I mentioned in my previous post on acorn cookies that I have an extensive cookie file, and as I was riffling through it, I came across an old Gourmet Magazine article called “Dutch Cookies: A Baker’s Dozen.” I love European cookies because they are often so beautifully made, and because in hundreds and hundreds of years of cookie baking, the so-so recipes got weeded out, and the really good ones remain. Or at least, that’s my theory. I decided to try a recipe for Cinnamon Almond Wafers, called Jan Hagels. There were several things going for these cookies. For one thing, the dough doesn’t have to be chilled, nothing has to be cut out with cookie cutters, there is no frosting to fuss with, and the cinnamon sugar topping called loudly to the little girl in me. I set to work.
I donned my new indigo apron for this occasion, a bit of which is shown above. Actually, real indigo-dyed fabric being in short supply locally, I got some fabric at a local craft store that–in my imagination–looked like it was indigo-dyed, and I made a simple apron with a ruffle on the bottom edge.
Jan Hegels (Cinnamon Almond Wafers)
1-3/4 sticks of unsalted butter (3/4 cup plus 2 tablespoons), softened
1/2 cup firmly packed light brown sugar
1 teaspoon grated fresh lemon zest
1 large egg, beaten lightly
2-1/3 cups flour
2/3 cup sliced almonds
2 tablespoon granulated sugar
1 teaspoon ground cinnamon
Preheat the oven to 350 degrees, and lightly butter a baking sheet. In a medium-sized bowl, cream the softened butter with the brown sugar, the lemon zest, and 1 tablespoon of the egg, until the mixture is light and fluffy. Stir in the flour. Pat the dough out into a 14 x 10-inch rectangle on the buttered baking sheet. (I found it easier to use a rolling pin.) Brush it with the remaining egg, and sprinkle evenly with the almonds. In a small bowl stir together the sugar and cinnamon, and sprinkle evenly over the almonds. Bake in the 350 degree oven for about 15 to 20 minutes, or until it’s golden. While the pastry is still hot, cut it into 2 x 1″ wafers. Transfer to racks and let cool. Makes about 50 wafers.

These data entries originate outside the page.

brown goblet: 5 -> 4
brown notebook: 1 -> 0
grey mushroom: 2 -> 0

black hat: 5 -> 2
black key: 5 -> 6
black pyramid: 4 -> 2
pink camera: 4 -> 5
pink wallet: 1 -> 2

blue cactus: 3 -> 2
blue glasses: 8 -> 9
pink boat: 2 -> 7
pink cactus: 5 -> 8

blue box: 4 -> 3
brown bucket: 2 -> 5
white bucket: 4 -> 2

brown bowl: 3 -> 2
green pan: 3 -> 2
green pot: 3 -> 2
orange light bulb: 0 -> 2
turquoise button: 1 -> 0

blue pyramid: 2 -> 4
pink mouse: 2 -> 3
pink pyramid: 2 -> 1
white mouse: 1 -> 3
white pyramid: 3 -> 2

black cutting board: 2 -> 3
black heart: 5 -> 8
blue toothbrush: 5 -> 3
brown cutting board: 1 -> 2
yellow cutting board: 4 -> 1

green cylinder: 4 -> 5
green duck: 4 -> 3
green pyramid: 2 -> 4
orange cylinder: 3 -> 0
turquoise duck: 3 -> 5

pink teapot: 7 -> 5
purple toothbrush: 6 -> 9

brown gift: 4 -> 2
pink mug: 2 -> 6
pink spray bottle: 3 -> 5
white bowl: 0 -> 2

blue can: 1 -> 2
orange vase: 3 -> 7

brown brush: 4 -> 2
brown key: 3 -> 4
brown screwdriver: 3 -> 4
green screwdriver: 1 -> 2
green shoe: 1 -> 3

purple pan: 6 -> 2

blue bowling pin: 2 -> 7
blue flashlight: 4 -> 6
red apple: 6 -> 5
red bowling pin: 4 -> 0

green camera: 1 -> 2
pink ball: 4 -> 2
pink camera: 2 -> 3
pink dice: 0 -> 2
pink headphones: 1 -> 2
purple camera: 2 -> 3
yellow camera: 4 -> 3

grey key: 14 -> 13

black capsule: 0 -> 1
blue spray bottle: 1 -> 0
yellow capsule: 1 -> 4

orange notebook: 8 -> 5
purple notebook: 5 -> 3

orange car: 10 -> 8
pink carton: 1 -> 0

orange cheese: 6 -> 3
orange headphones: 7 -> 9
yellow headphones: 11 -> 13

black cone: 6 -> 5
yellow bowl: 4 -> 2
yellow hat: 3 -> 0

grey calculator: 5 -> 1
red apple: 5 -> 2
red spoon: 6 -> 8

Baking notes: It’s not easy to measure such a slithery substance as egg yolk–I estimated the amount, and then added a bit more to the dough as I was mixing. I used the grated rind of one lemon–this didn’t add up to a whole teaspoon, but was enough to give the cookie a nice flavor. The recipe calls for the dough to be patted out, but after a moment or two or ineffectual patting, I rolled it out. This may sound odd, but I grabbed an impeccably clean beer bottle to roll out the dough. I have found that the cool glass of the bottle rolls doughs out beautifully. The goal is to roll the dough out as evenly as possible, as this results in a deliciously crisp cookie. The original recipe called for the cookie to bake for 20 to 25 minutes. Mine was done in about 16 minutes. Check your cookie after about 15 minutes, looking for golden brown edges. I checked with a ruler to see how big a 2 x 1″ rectangle was, and then cut the cookies by eye.